Me tomé una pequeña pausa en la que ella se me quedó mirando mientras algunas personas que nos rodeaban empezaban a observarnos como si se tratase de un espectáculo. Para no desembocar en un bochorno general, me acerqué a ella y le dije discretamente:
—Lo siguiente que debo decirte, si quieres saber el final de la prueba, será mejor que no te lo diga delante de todo el mundo.
—¡Ah, claro! Vaya plan. Es cierto, pues esperemos a bajar en mi parada, ¿no? —contestó, dándose cuenta de la situación y agarrando su bolso en un gesto como si buscase protección.
Parecía algo ingenua. Bueno, en realidad resultaba bastante ingenua. Pero no me quería aprovechar, yo solo quería llegar al final de mis conclusiones. Cuando bajamos en la misma estación, pues en efecto nuestro recorrido acababa en el mismo lugar para ir cada uno a dos empresas vecinas en la misma calle, le dije:
—Disculpa que esto no sea ningún premio. Te voy a contar por qué lo he hecho. Escucha: si tú miras cada mañana hacia donde estoy yo con esa mirada y, como acabo de comprobar, no eres miope, entonces es que me lees la mente. Sabes lo que pienso, ¿verdad?. —La pobre me miró contrita, y su expresión de compasión fue si acaso más acentuada, al responderme:
—Siento mucho si te he podido ofender. Sí, sí que miraba hacia ti.
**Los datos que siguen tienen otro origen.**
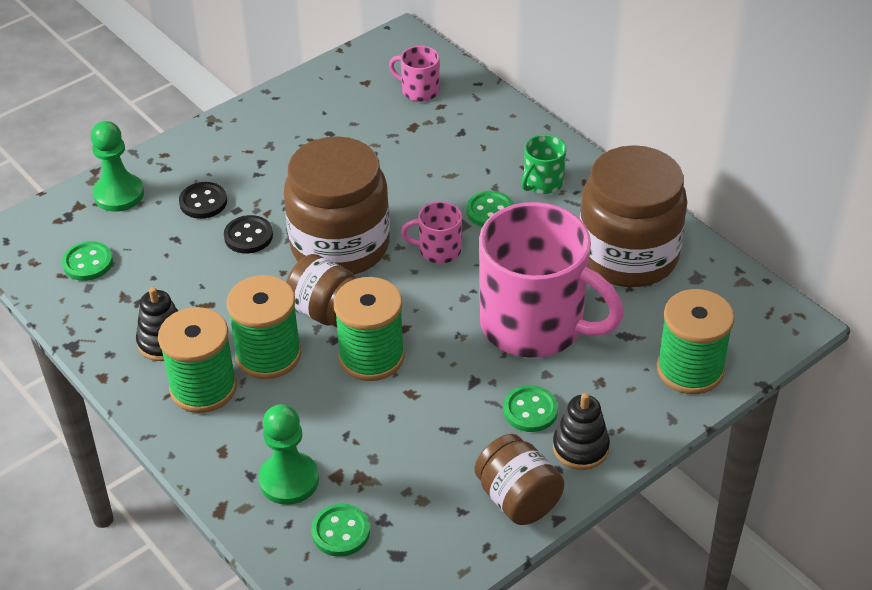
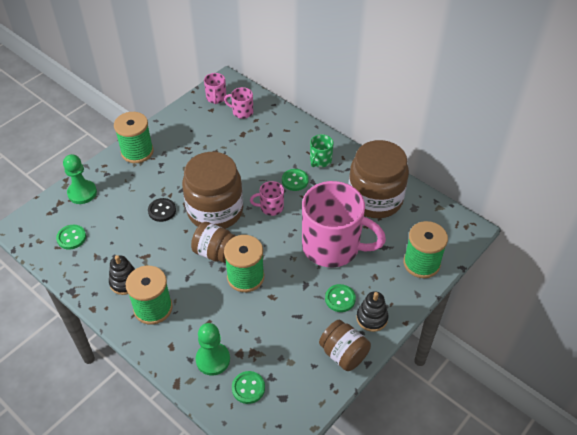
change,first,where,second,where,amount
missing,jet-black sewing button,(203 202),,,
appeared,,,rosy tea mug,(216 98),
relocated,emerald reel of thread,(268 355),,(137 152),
Yo ya lo tenía claro, y con expresión exaltada y alzando la voz, no pude contenerme:
—¡Ajá! ¡Lo sabía, lo sabía! ¡Esta es la prueba irrefutable!
Reflexioné: sí, para mí lo era, como que la Tierra va dando giros sobre sí misma cada veinticuatro horas. La chica quiso excusarse con nuevos argumentos:
—Pero es que se te ve tan amargadito, y además eres buena persona. Ya he visto como unas tres veces que cedías el asiento mientras nadie lo hace.
—No me digas más —le dije con sequedad—, no me digas más, yo tampoco te quiero ofender, pero estoy seguro de que sabrás que estoy intentando recomponer mi vida. Bueno, en realidad todo el mundo lo sabe, y necesito calma. Y por eso mismo, necesito calma. —Me puse los dedos sobre los ojos cerrados intentando aliviar la tensión creciente.
Ella, inesperadamente, me tocó cálidamente el brazo. Abrí los ojos, y en efecto, estaba conmovido, pero sin decir nada, solo pensando “por muy bondadosa que seas, siento decirte que no podría interesarme por ti, ni siquiera como amigos, tal como me siento”. Fue entonces cuando ella me dijo para mortificación mía:
—Comprendo cómo te sientes, sé que es mejor dejarte solo.
Y se fue, dejándome con una dulce sonrisa en sus labios.
Transcurrió el día gris y taciturno y no la volví a ver en el viaje de vuelta al coger el metro. Tampoco la busqué, pensé que quizás podría estar en otro vagón. ¡Qué más daba! Lo curioso fue que al día siguiente sí la vi, pero en esta ocasión miraba a otro hombre. Se me llenó la cabeza de interrogantes, pero dado que ya no me miraba tanto, podía descansar al menos de ella. Sin embargo, las miradas fugaces, sorprendidas y desorbitadas de los demás iban avisándome de que el fenómeno seguía ocurriendo. Estaba seguro de que al leer mi mente la gente quedaba seriamente espantada. Primero, por el hecho de poder leerle la mente a alguien, y segundo, por el horror de ver mis vicios, mis miserias, mis torpezas y mi depresión.